Juana de Ibarbourou, cuyo verdadero nombre fue Juana Fernández Morales, es una poetisa uruguaya que vivió de 1892-1979. 

Ella, con su gran sensibilidad, nos dejó un hermoso poema llamado “La higuera”. En él refiere: 

 

“En mi quinta hay cien árboles bellos: 

ciruelos redondos, 

limoneros rectos 

y naranjos de frutos lustrosos.” 

 

Sin embargo, también hay una higuera, de la cual dice: 

“Porque es áspera y fea, 

porque todas sus ramas son grises, 

yo le tengo piedad a la higuera.” 

 

Casi al final del poema, escribe: 

“Por eso, 

cada vez que yo paso a su lado 

digo, procurando 

hacer dulce y alegre mi acento: 

Es la higuera el más bello 

de los árboles todos del huerto.” 

 

Y concluye: 

“Y tal vez a la noche, 

cuando el viento abanique su copa, 

embriagada de gozo le cuente: 

Hoy a mí me dijeron hermosa.” 

 

El poder de la palabra, no cabe duda, es grande, y Juana de Ibarbourou lo expone de manera muy sencilla y efectiva en esta composición literaria. 

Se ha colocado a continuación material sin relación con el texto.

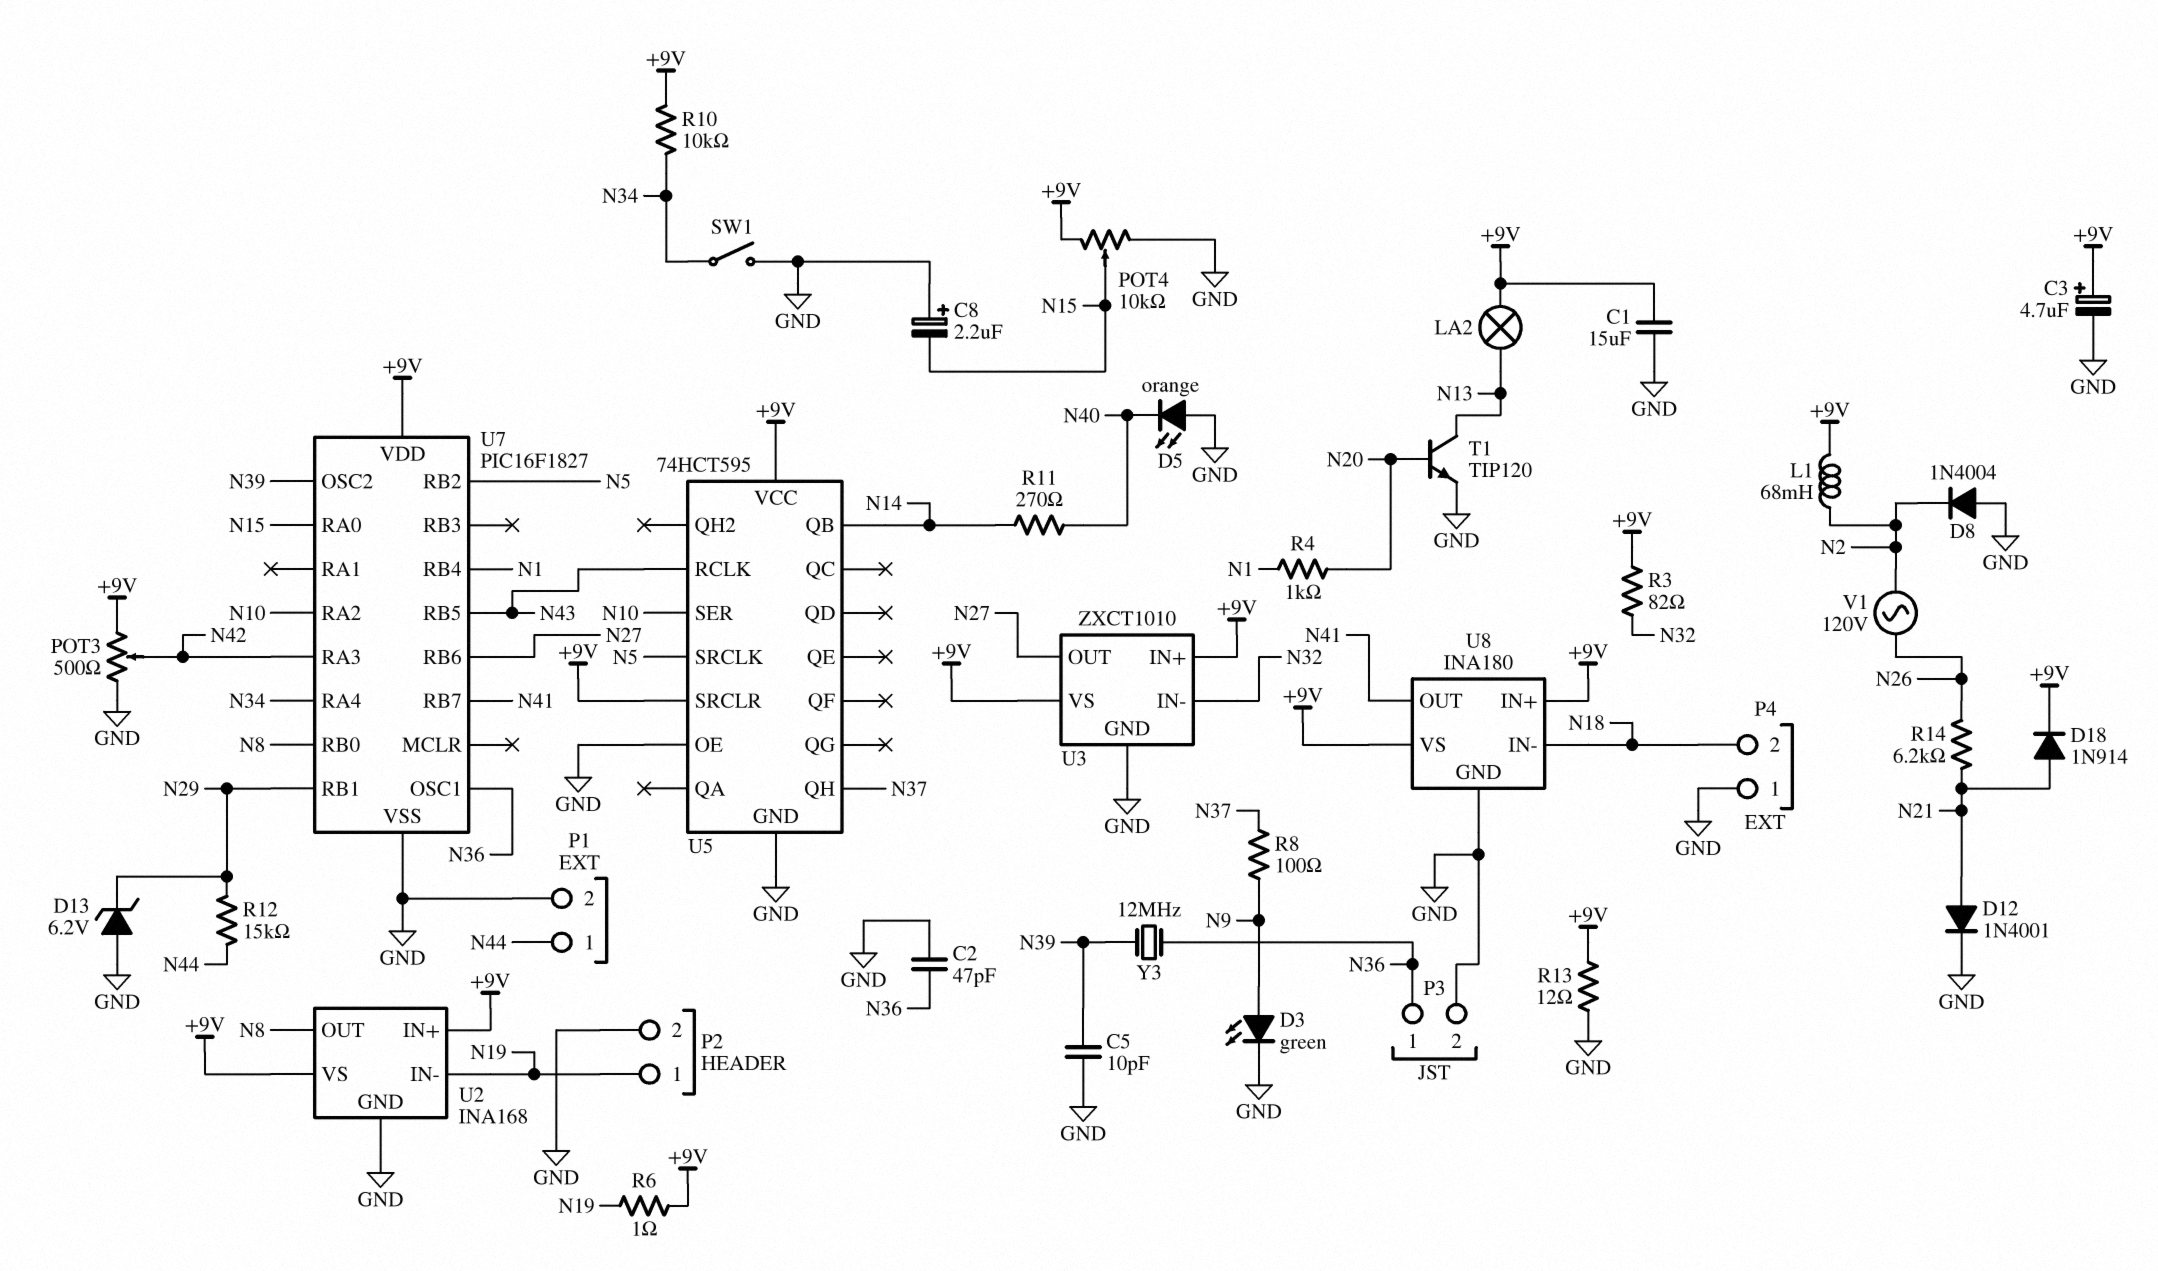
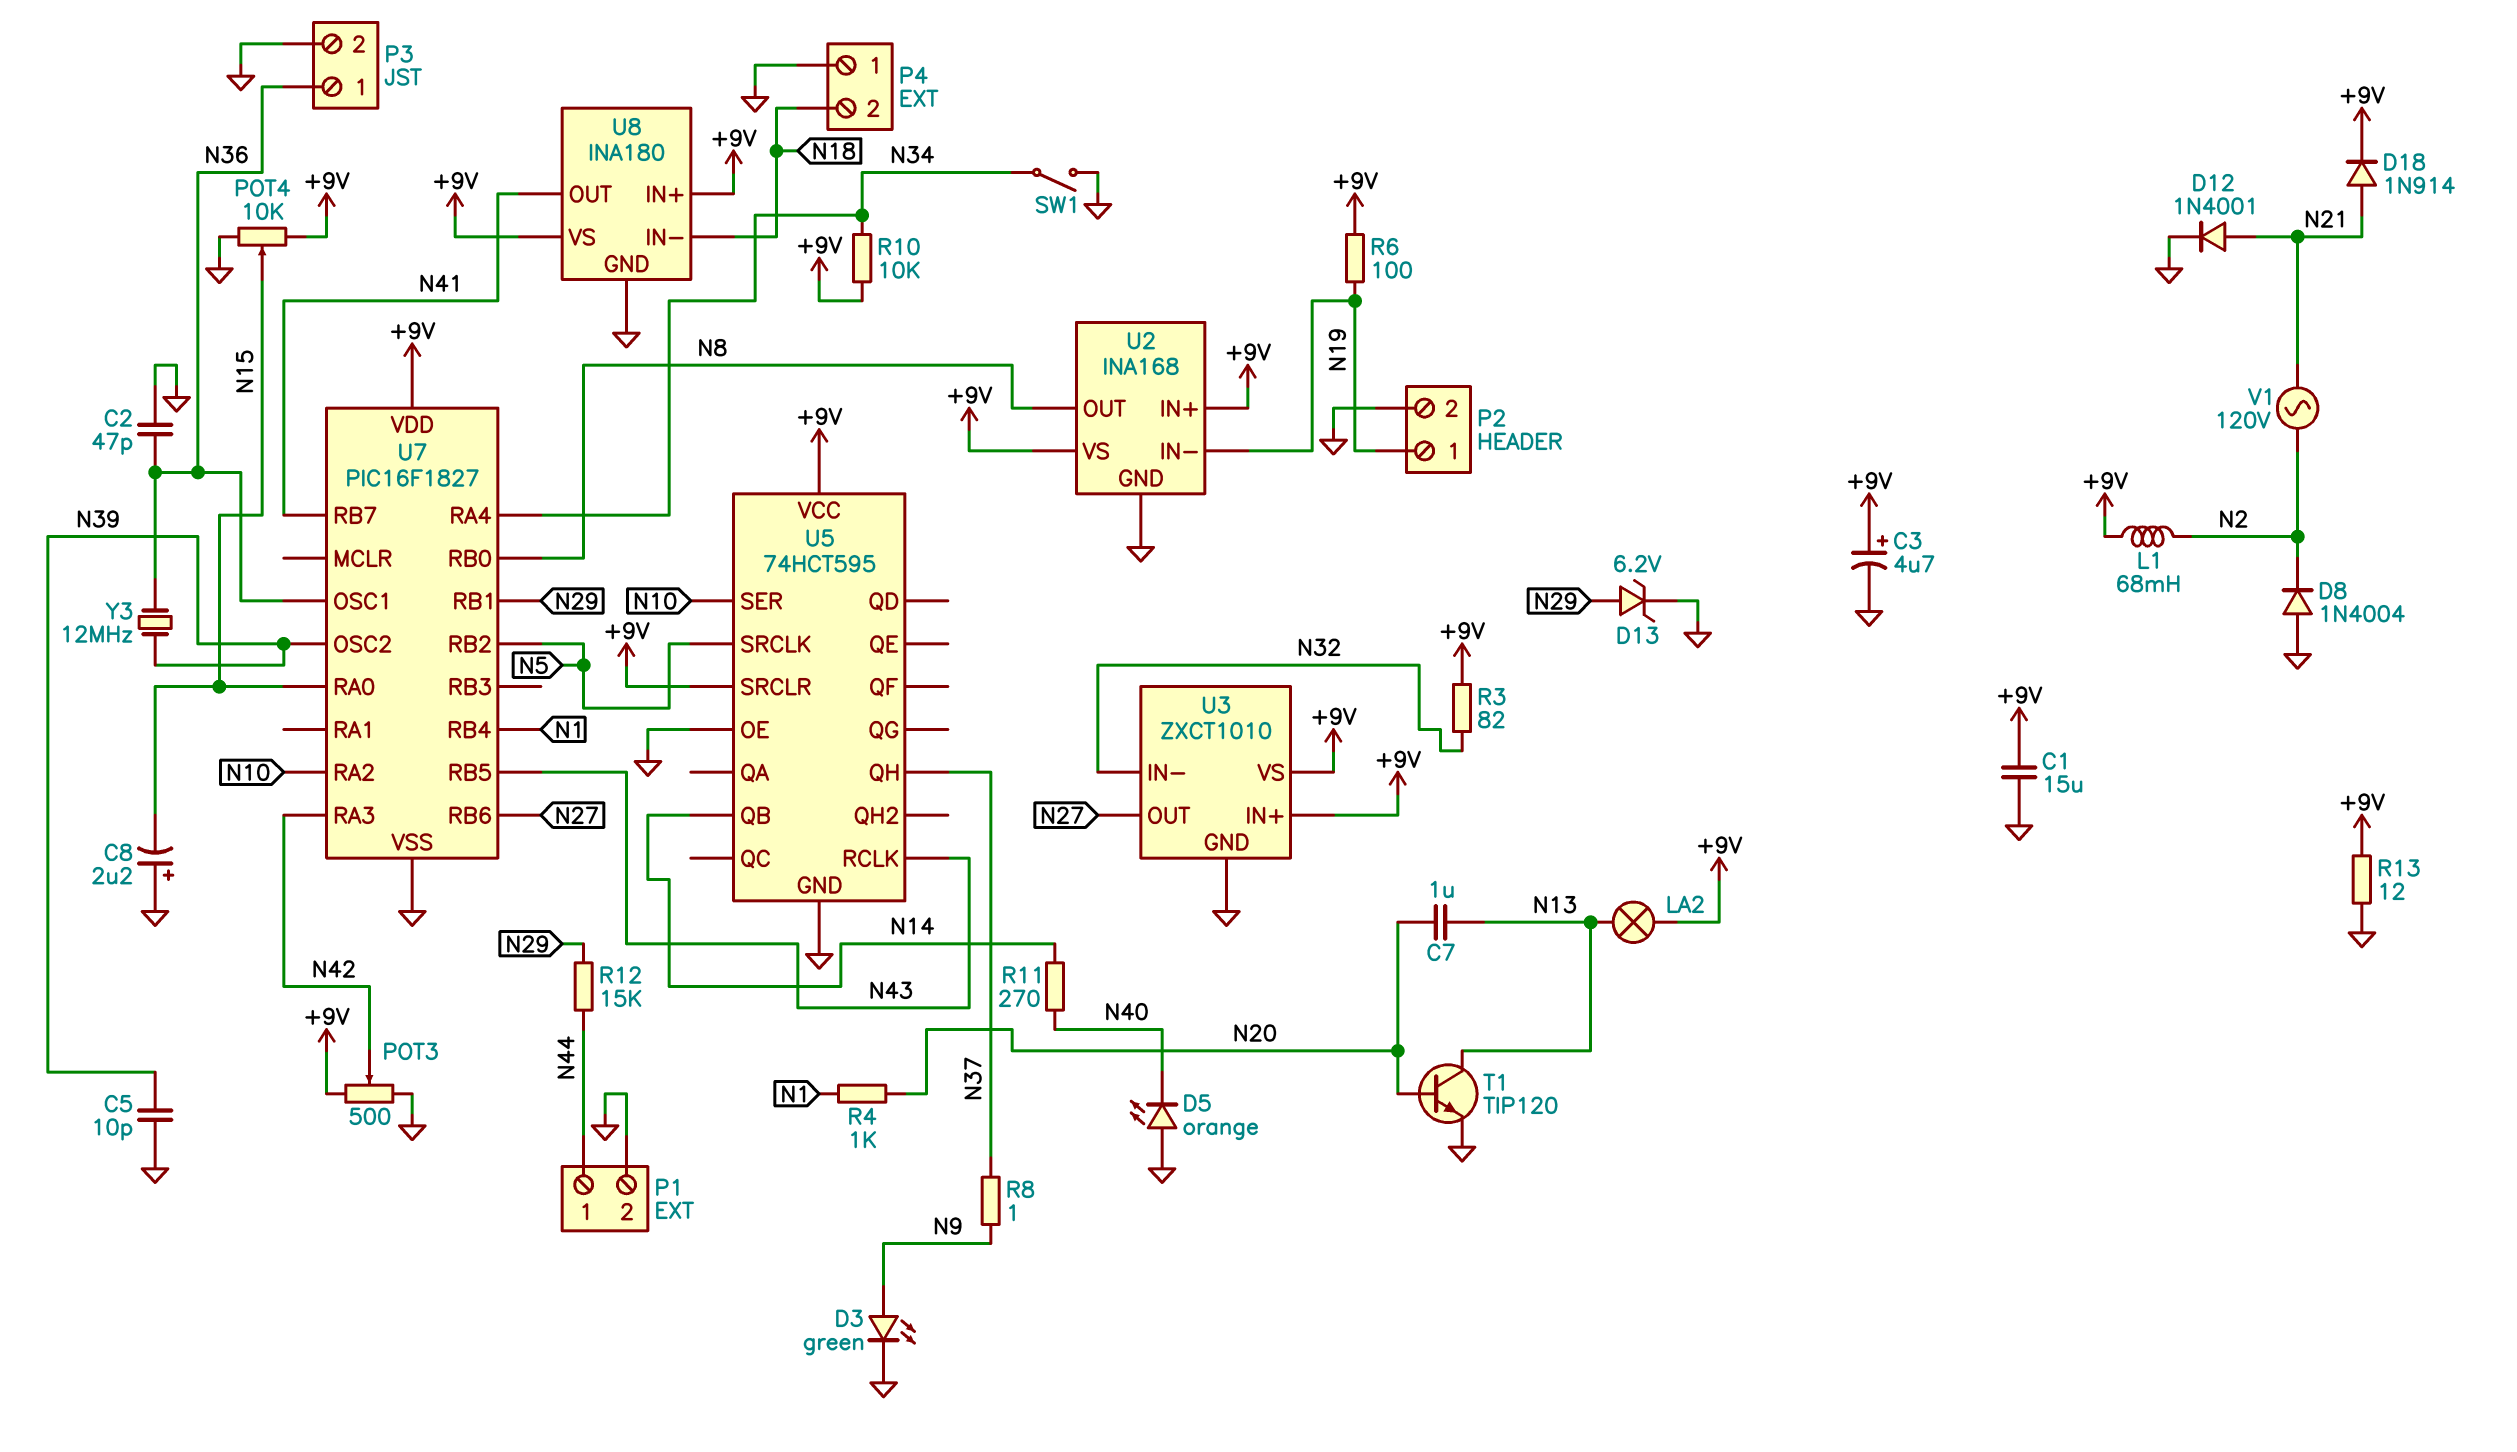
C7: none -> 1uF (N13, N20)
D13: zener 6.2V (A GND, K N29) -> zener 6.2V (A N29, K GND)
R6: 1 (+9V, N19) -> 100 (+9V, N19)
R8: 100 (N9, N37) -> 1 (N9, N37)
R14: 6.2k (N21, N26) -> none
V1: AC 120V (N2, N26) -> AC 120V (N2, N21)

Con razón se dice que las palabras sanan, pero también pueden enfermar. Y no es sólo cuestión de sugestionarse y decirse cada mañana: “Soy el mejor, soy un campeón, o una campeona.” 

En el caso de las mujeres al mirarse al espejo: “Qué bella soy.” Y de los varones: “Qué bien me veo hoy.”  

Las palabras, bien guiadas, bien utilizadas, pueden tener efectos devastadores o motivadores. Incluso el músico catalán Joan Manuel Serrat lo dice en una de sus canciones: “Hoy puede ser un gran día, plantéatelo así.” 

Hay un peso específico en cada palabra, en cada conjunto de palabras. Desde luego, lo hay también en los silencios. Por eso se dice que la intención es lo que cuenta. 

Y en el caso de las palabras, la intención con que se dicen o con que alguien nos las dice, es determinante. El asunto es llenarnos de buenas intenciones. 

Probablemente sea en las relaciones amorosas y afectivas donde este poder de la intención se manifiesta más. Qué duro es oír expresiones como: “Me gustas, pero sólo como amigo, o como amiga.” Y en el caso de la amistad, cuando alguien se dirige a la persona estimada como “amigo” o “amiga”, y no por su nombre. Empieza a darse un distanciamiento, como si el nombre de la persona supuestamente estimada se nos hubiera olvidado y por eso usamos el genérico “amigo”: “¿Qué tal, amigo, ¿cómo te va?” O “¡Qué tal, amiga, ¿cómo estás?” 

Cuidemos el poder de la intención al usar la palabra.